Kriging tends to outperform simpler methods when there is a clear spatial pattern in the data. When data are sparse or highly irregular, the advantage over simpler methods may be smaller.

Now let us see how that idea turns into an actual workflow in R.

In this plot, each point summarizes how different pairs of observations are at a given distance. The fitted curve is the model kriging uses to assign weights. As semivariance increases with distance, nearby points get more influence than distant points.

The semivariance is used to determine the Kriging weights. Although I do not expect you to learn how these weights are computed in this short lecture, I think it is useful to look at a spatial representation of how distance affects the Kriging weights when interpolating values in this field.

Unlike IDW, distance alone does not determine kriging weights. The variogram controls how quickly similarity decays, so points at similar distances can still have different influence.

Let’s imagine we are predicting soil P at the location marked by the red triangle. The figure on the left shows how far each sampled location is from the prediction point.

The image on the right shows the computed Kriging weights. This shows that points that are closer to the location for which we want to make a prediction are more influential. Also, since the semivariance stabilizes after \(\approx\) 110 m, we can see that points beyond that range have very little influence because the model treats them as effectively uncorrelated with the prediction location.
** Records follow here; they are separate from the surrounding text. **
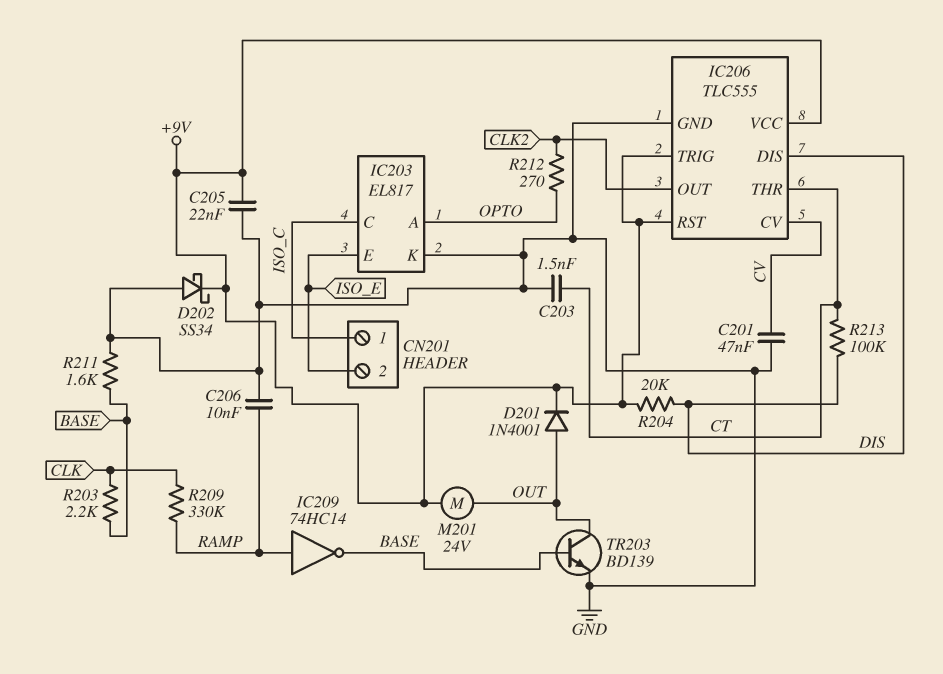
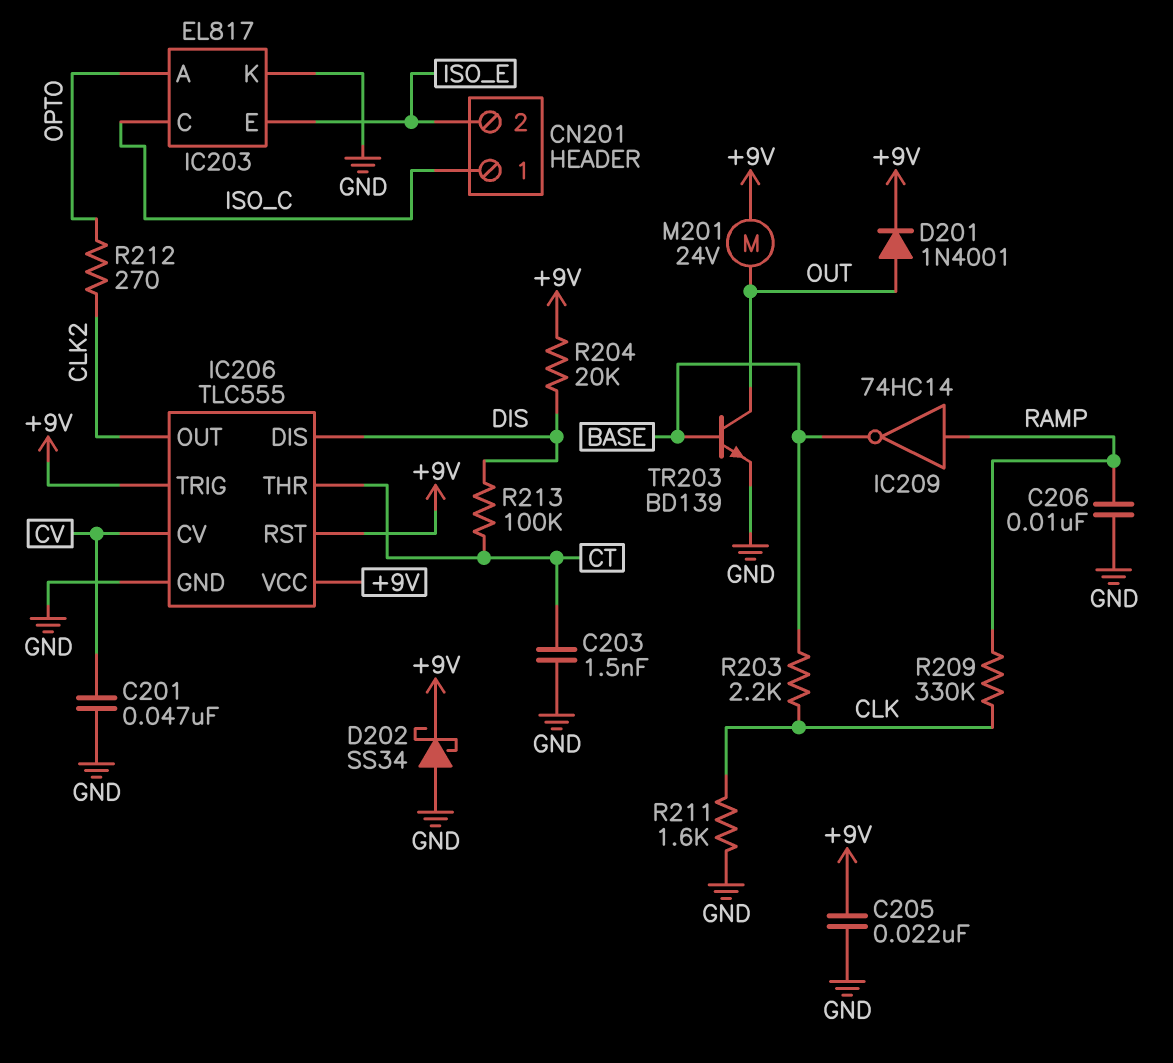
R211: 1.6k (BASE, GND) -> 1.6k (CLK, GND)

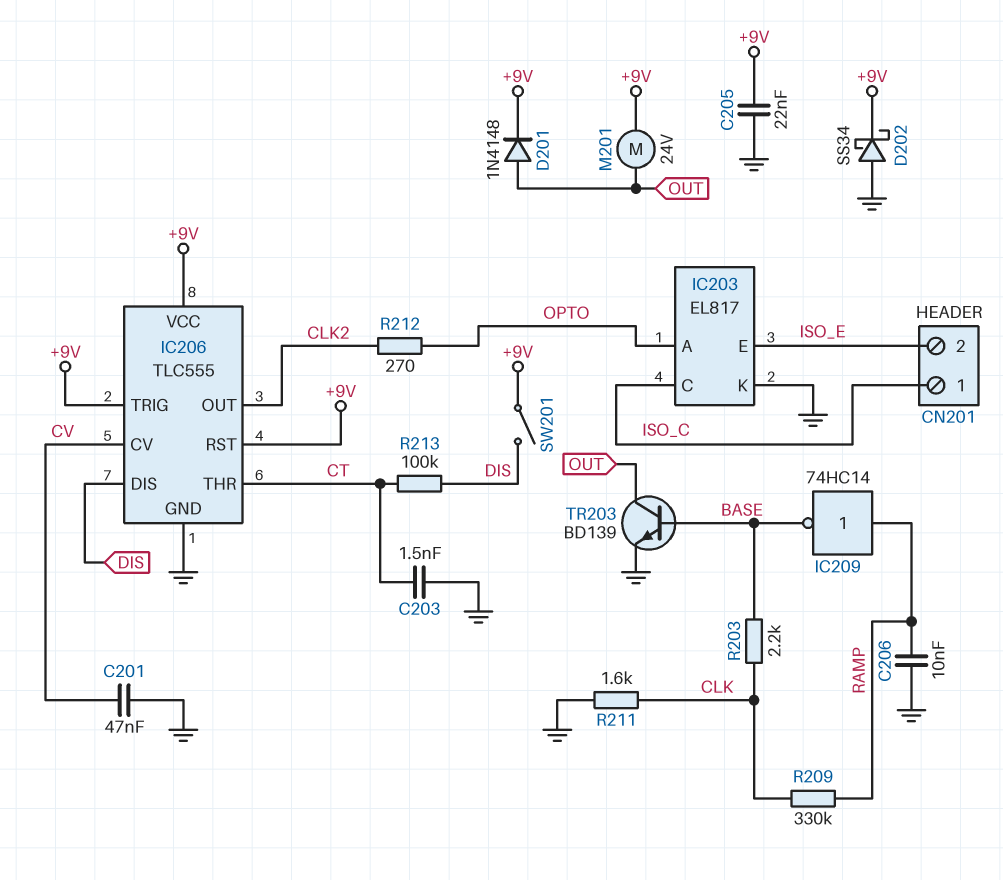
D201: diode 1N4001 (A OUT, K +9V) -> diode 1N4148 (A OUT, K +9V)
R204: 20k (+9V, DIS) -> none
SW201: none -> switch (+9V, DIS)

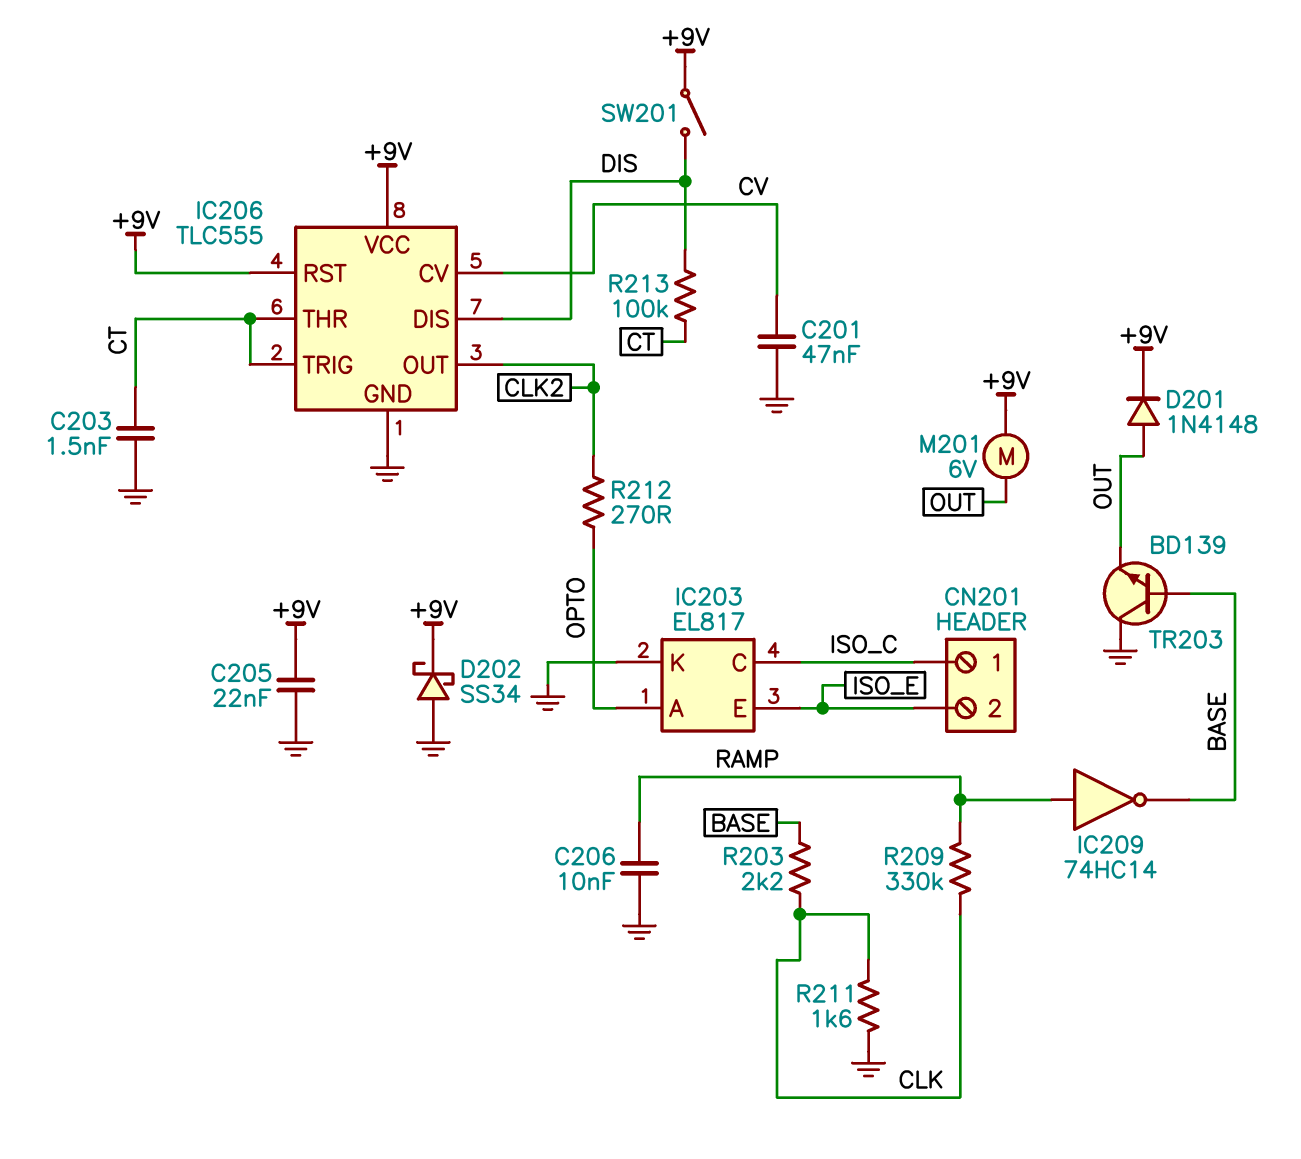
IC206 pin TRIG: +9V -> CT
M201: motor 24V (+9V, OUT) -> motor 6V (+9V, OUT)
TR203: NPN BD139 (B BASE, C OUT, E GND) -> NPN BD139 (B BASE, C GND, E OUT)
Here is the interpolated soil P surface.

And here is the kriging prediction variance (uncertainty) surface.

Notice that uncertainty is usually higher farther from sampled points. A smooth prediction map does not mean equal confidence everywhere.

This map is smoother than the raw grid example because kriging is filling in the surface between measured points using the estimated spatial correlation structure.

Wrap-Up

Analyzing spatial data can look intimidating because the code is a little heavier and the objects are less familiar. But the logic is not exotic.

We worked through four core ideas:

  • Projection tells us how locations are represented and whether measurements like area or distance make sense.
  • Vector data let us store and analyze points and polygons such as yield monitor records, field boundaries, and soil map units.
  • Raster data let us represent spatial surfaces as grids of cells, each with a value.
  • Interpolation lets us move from scattered observations to continuous prediction surfaces and eventually to recommendation maps.

If there is one theme running through this lecture, it is this:

A spatial analysis is only as trustworthy as its geometry, units, and assumptions.

Do not let a nice-looking map do all the thinking for you.